2. Poor balance: This cable needs to be appropriately shielded. So, impedance is not constant. Hence, the quality of this signal is going to reduce.
Aspect |
Stripline |
Microstrip |
Structural Variation |
The super shielding impedance is guaranteed because the shielding is provided by putting two ground planes sandwiched between stripline sandwiched by two layers of dielectric material on both sides. |
A microstrip is mounted above the dielectric layer but only contacts one side of the ground plane. Thus, it has a far simpler design but is more susceptible to interference. |
Operating Principal Comparison |
Such is a stripline design: the signals are enclosed and hence protected from outer sources of interference. Valid primarily for high-frequency use. |
Microstrip signals run along the surface. Partial shielding decreases its resistance to interference, so its performance will be affected in sensitive environments. |
Characteristic Impedance |
While stripline and microstrip are of definite impedance, the stripline configuration, being balanced, gives uniform results. |
Microstrip impedance varies. The microstrip cannot control the impedance at high frequencies.
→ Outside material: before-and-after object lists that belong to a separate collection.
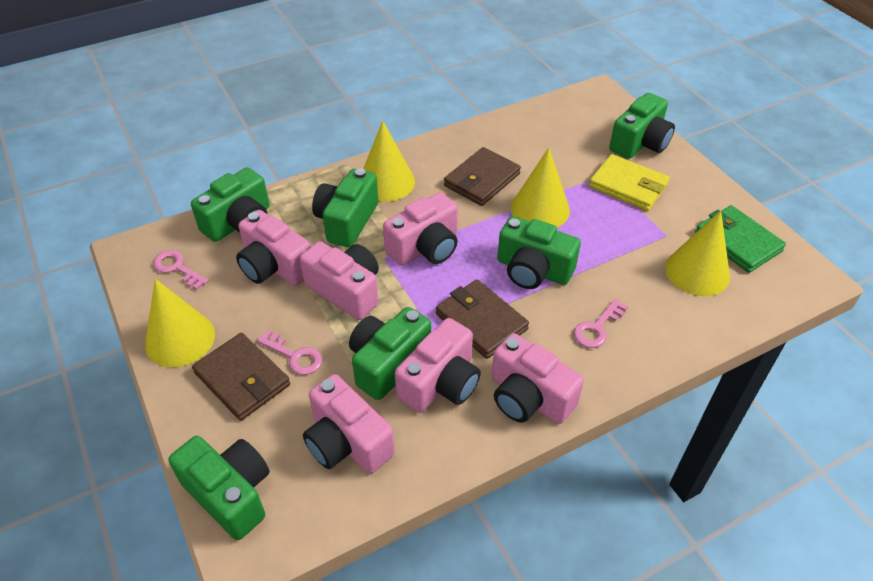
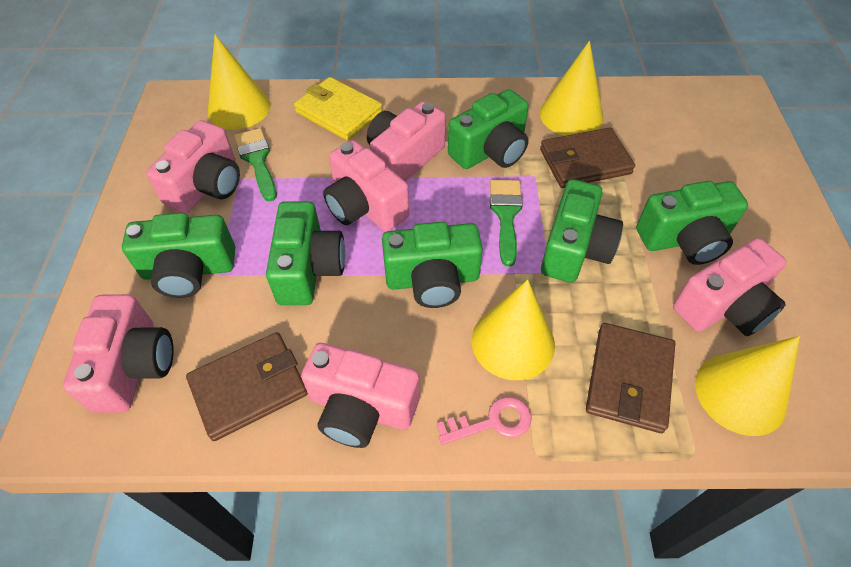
green brush: 0 -> 2
green wallet: 1 -> 0
pink key: 3 -> 1

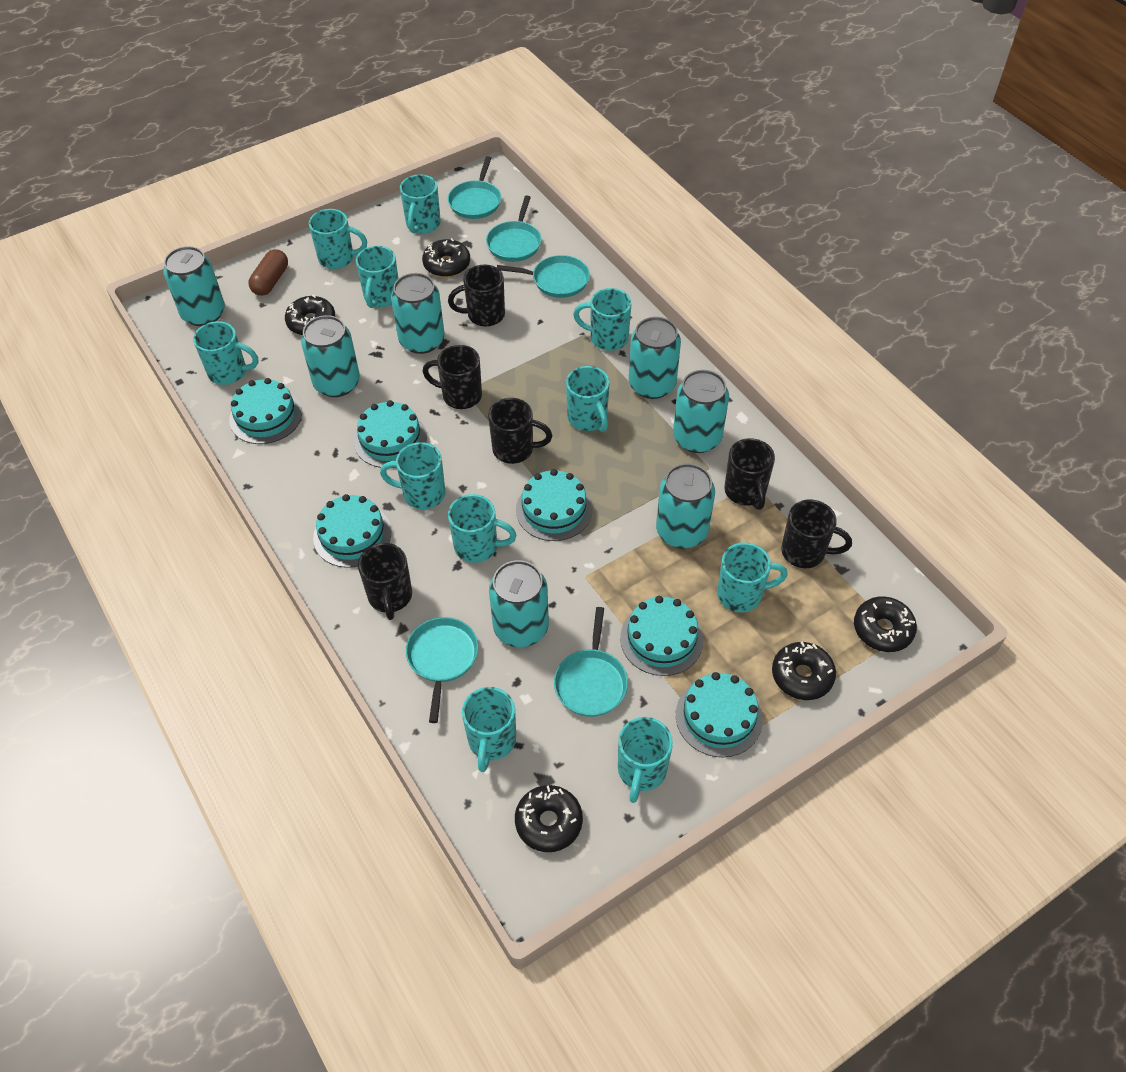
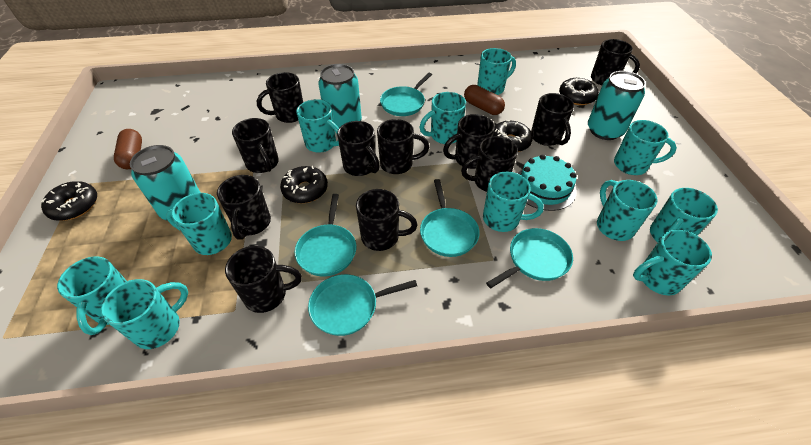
black donut: 5 -> 4
black mug: 6 -> 11
brown capsule: 1 -> 2
turquoise cake: 6 -> 1
turquoise can: 7 -> 3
Therefore, CPW coplanar waveguides are combined with it. |
Losses in Transmission |
The stripline configuration is the best at reducing loss compared to the microstrip configuration. |
Because the CPW coplanar waveguides reduce loss in a signal, they confine electromagnetic fields better than traditional microstrip. |
Efficiency and Signal Integrity |
Stripline provides excellent signal integrity up to reasonably complex multilayer designs. |
Coplanar transmission lines are an intermediate solution that improves signal integrity without the complication of stripline. |
Application Usage Scenarios |
Stripline is applied in high-speed digital circuits and multilayer PCBs to minimize noise so that signal integrity may be ensured. |
Microstrip is even more prone to interference. Microstrip is mainly used where the ease of design and cost become more critical in RF designs, wireless systems, and simpler circuits. |
Standard Microstrip Routing |
Surface routing is sometimes used for simple high-frequency designs. |
Route Differential Pairs |
Routes the signals together to reduce noise. It is used in high-speed applications widely. |
Embedded Microstrip Routing |
It is integrated into the PCB with immunity against interference. |
Standard Stripline Routing |
It is widespread in multi-layer PCBs wherein the signal must be shielded. |
Coplanar Stripline Routing |
It introduces several ground planes for better performance. |
Broadside-Coupled Stripline Routing |
The space is so low, but the high-speed signal has to be sent. |
Dielectric Constant (εr) |
It shows variations in impedance in dielectric nature even though values for εr are more negligible. |
Practical Dielectric Constant (εeff) |
This impedance varies according to the layer structure. |
Trace Width and Thickness |
A broader and thicker trace will modify the signal path and, thereby, the impedance. |
For Stripline |
All these must be done with the best trace design possible. |
For Microstrip |
Losses are to be minimized by proper grounding as well as reduced exposure. |
This would, therefore, require management of signal quality in the stripline and microstrip of a multi-layered PCB. Quality may be managed through trace widths, layer stacks, and impedance matching.
There are two of them: the stripline, better designed and more complex for fabrication but with greater signal integrity if used as a shield, and the microstrip, which is more straightforward and much more inexpensive but with significantly greater susceptibility to interference. This would depend on your application, cost, and performance.